Correspondance de Voltaire/1743/Lettre 1620

Correspondance de Voltaire/1743
Correspondance : année 1743GarnierŒuvres complètes de Voltaire, tome 36 (p. 257-258).

1620. À M. LE BARON DE KEYSERLINGK.
Dans un f… village près de Brunswick,
ce 14 octobre, au matin.

Que je me console un peu avec vous, mon très-aimable ami.

Je continuais mon voyage
Dans la ville d’Otto[1] Guérie,
Rêvant à la divine Ulric[2],
Baisant quelquefois son image,
Et celle du grand Frédéric.
Un heurt survient, ma glace casse,
Mon bras en est ensanglanté ;
Ce bras qui toujours a porté
La lyre du bonhomme Horace
Pendante encore à mon côté.
La portière à ses gonds par le choc arrachée
Saute et vole en débris sur la terre couchée ;
Je tombe dans sa chute ; un peuple de bourgeois,
D’artisans, de soldats, s’empressent à la fois,
M’offrent tous de leur main, grossièrement avide,
Le dangereux appui, secourable et perfide ;
On m’ôte enfin le soin de porter avec moi
La boîte de la reine et les portraits du roi.
Ah ! fripons, envieux de mon bonheur suprême.
L’amour vous fit commettre un tour si déloyal
J’adore Frédéric, et vous l’aimez de même ;
Il est tout naturel d’ôter à son rival
Le portrait de ce que l’on aime.

Pour comble d’horreur, mon cher ami, deux bouteilles de vin de Hongrie se cassent, et personne n’en boit ; la liqueur jaunâtre inonde mes pieds ; mais ce n’est pas du pissat d’âne de Lognier[3], c’est du nectar répandu sur mon sottisier.

Deux bouteilles au moins de ce vin de Hongrie
Me demeurent encor dans ce malheur cruel ;
Dieux ! vous avez pitié d’un désastreux mortel !
Dieux ! vous m’avez laissé de quoi souffrir la vie !

Je ne me suis aperçu de ma perte que fort tard. Je suis à présent comme Roland, qui a perdu le portrait d’Angélique ; je cherche et je jure. Enfin j’arrive à minuit dans un village nommé Schaffen-Stadt ou F…-Stadt. Je demande le bourgmestre, je fais chercher des chevaux, je veux entrer dans un cabaret on me répond que le bourgmestre, les chevaux, le cabaret, l’église, tout a été brûlé. Je pense être à Sodome. Je me conforte dans mes disgrâces en buvant de meilleur vin que le bonhomme Loth :

J’avais de meilleur vin que lui ;
Mais, tandis que le pays grille,
Je n’ai pas eu, dans mon ennui,
L’agrément de baiser ma fille.

Enfin, aimable Césarion, me voilà dans la non magnifique ville de Brunswick.
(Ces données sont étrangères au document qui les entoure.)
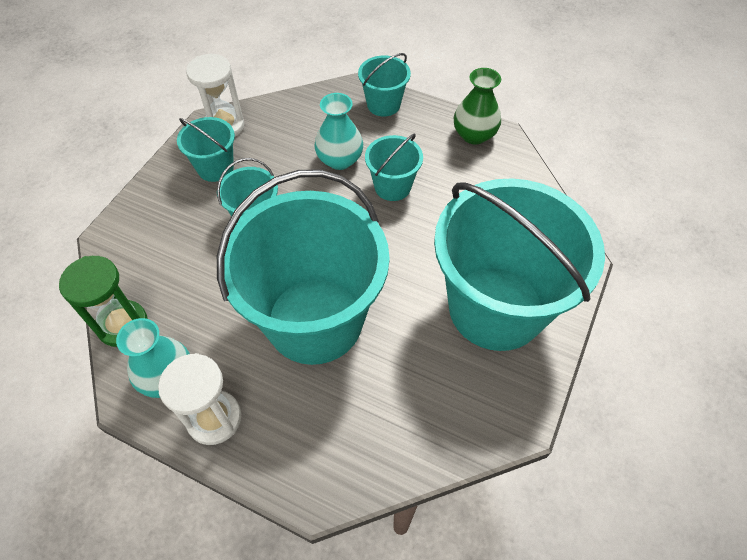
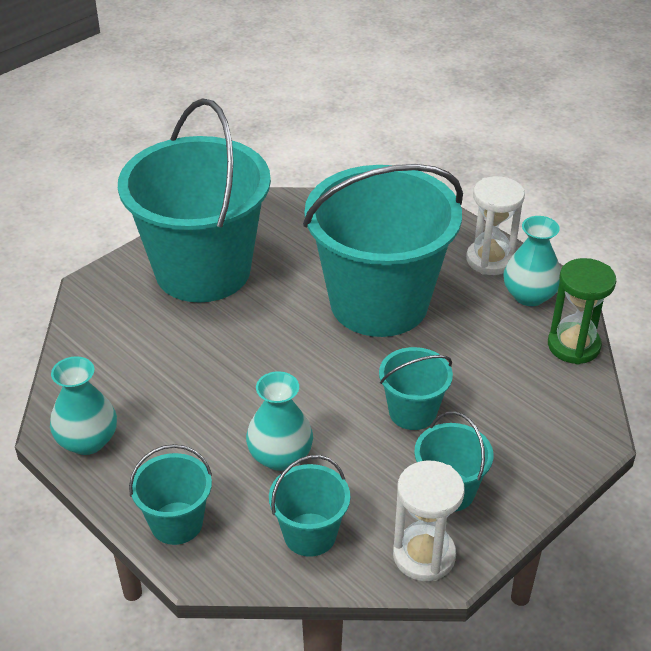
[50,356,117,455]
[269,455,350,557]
Ce n’est pas Berlin, mais j’y suis reçu avec la même bonté. On s’est douté que j’avais une lettre du grand, ou plutôt de l’aimable Frédéric[4] ; on me mène à un meilleur gîte que Schaffen-Stadt. Le duc et la duchesse[5] étaient à table ; on m’apporte vingt plats et d’admirables vins.

Bonjour ; je n’écrirai à notre héros que quand j’aurai eu l’honneur de saluer madame sa sœur. Mais dites un peu au grand homme qu’il faut absolument qu’il m’envoie à la Haye deux autres médailles, sans quoi je ne retournerai ni à Paris ni à Berlin. Je vous embrasse mille fois, mon charmant ami.

  1. Magdebourg. Otto de Guericke y naquit en 1602.
  2. Louise-Ulrique de Prusse, sœur de Frédéric. Voltaire, quelques semaines ou quelques jours auparavant, lui avait adressé le chef-d’œuvre de ses madrigaux. Voyez tome X.
  3. Marchand de vin nommé dans le dernier alinéa de la lettre 1626.
  4. Frédéric avait donné à Voltaire, pour la duchesse de Brunswick sa sœur, une lettre de recommandation datée du 8 octobre.
  5. Philippine-Charlotte, sœur du roi de Prusse, née en 1716, et mariée, en juillet 1733, à Charles de Brunswick-Wolfenbuttel, dont le roi de Prusse, quelques semaines auparavant, avait épousé la sœur. Du mariage de Philippine-Charlotte et du duc Charles, mort en 1780, était né Charles-Guillaume-Ferdinand, auquel Voltaire, en 1767, adressa ses Lettres sur Rabelais. (Cl.)